The likewise Protestant St. Leonhardskirche dates back to the 17th-18th century.

== Statistics ==
As of 31 December 2023, the total population is 16,045, on an area of 7,500 Hectares, and is distributed amongst the four villages as follows:

| Village | Population | Area (in ha) |
|---|---|---|
| Langenau | 12,623 | 4,757 |
| Albeck | 1,484 | 951 |
| Göttingen | 1,210 | 920 |
| Hörvelsingen | 728 | 870 |

The population is aged 43.6 years on average and immigrants from other countries make up 16.3 percent of the population.

==Transport==
Langenau is located directly on the Autobahn A7 and near the A8

Public transport is provided by the Donau-Iller-Nahverkehrsverbund (DING).

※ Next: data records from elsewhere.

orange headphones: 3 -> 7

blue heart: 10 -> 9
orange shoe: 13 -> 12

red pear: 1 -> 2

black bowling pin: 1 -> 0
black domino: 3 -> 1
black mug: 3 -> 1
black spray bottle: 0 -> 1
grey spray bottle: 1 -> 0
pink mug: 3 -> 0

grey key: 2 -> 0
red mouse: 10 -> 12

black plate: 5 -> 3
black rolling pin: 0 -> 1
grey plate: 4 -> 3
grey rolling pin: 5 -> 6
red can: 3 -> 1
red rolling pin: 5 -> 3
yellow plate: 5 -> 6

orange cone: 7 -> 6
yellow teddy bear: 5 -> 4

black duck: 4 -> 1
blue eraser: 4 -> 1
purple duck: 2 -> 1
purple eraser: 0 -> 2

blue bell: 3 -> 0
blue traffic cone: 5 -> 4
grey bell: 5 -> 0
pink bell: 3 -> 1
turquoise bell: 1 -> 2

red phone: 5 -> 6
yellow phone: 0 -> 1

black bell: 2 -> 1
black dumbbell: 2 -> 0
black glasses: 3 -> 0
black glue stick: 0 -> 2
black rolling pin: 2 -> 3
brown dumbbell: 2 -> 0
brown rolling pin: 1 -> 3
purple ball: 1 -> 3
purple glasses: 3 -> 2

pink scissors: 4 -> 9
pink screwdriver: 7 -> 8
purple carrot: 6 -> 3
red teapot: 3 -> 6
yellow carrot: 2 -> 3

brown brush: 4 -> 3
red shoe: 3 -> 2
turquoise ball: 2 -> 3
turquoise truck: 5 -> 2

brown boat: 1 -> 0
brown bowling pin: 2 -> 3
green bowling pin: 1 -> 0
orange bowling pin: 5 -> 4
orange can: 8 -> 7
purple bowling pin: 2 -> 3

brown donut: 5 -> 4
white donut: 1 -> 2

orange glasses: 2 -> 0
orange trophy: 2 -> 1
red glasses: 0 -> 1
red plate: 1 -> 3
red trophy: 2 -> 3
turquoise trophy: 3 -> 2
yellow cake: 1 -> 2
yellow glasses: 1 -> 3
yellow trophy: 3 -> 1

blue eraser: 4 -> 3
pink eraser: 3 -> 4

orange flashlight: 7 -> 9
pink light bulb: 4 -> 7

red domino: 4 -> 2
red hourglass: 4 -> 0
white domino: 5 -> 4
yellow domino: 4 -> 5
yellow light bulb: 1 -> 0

Langenau is connected to the national rail network via the Brenz Railway (Brenzbahn) from Ulm to Aalen.

==Mayors==
- -2016: Wolfgang Mangold
- 2016-2024: Daniel Salemi
- since 2024: Daria Henning

==International relations==
Langenau is twinned with:
- Albeck in Carinthia, Austria, since 1994
- Brand-Erbisdorf, Germany, since 1991
- Bridgend, Wales, since 1972
- Somberek, Hungary, since 1990

== Media ==
The newspaper Südwest-Presse is distributed in Langenau, and includes a weekly local edition "Langenau aktuell" Media Langenau date.

== Education ==
Langenau has three primary schools, a special education school, a Werkrealschule, a Realschule and the Robert Bosch school.

== Parks ==
At Langenau town Wörth is a park with a water wheel, a lake and a playground.

== Celebrations ==
Every year on the last weekend before the summer holidays, the traditional children's festival is held with a parade of schools.

==Notable people==
- Albrecht Besserer von Thalfingen (1787–1839), the acting Bavarian war minister under Ludwig I of Bavaria 1838/9
- Robert Bosch (1861-1942), founder of the Robert Bosch GmbH, born in Albeck
- Gottlob Honold (1876–1923), engineer and inventor
- Wulf Konold (1946–2010), musicologist, dramaturge and theatre director.
- Hansjörg Schlager (1948–2004), alpine skier
- Thure Riefenstein (born 1965), actor, director, writer and producer.

==See also==
- There were plans for a federal highway Bundesautobahn 86 with an exit for Langenau until the 1970s.
- The German Armed Forces Military History Research Office was situated there from 1957 to 1958.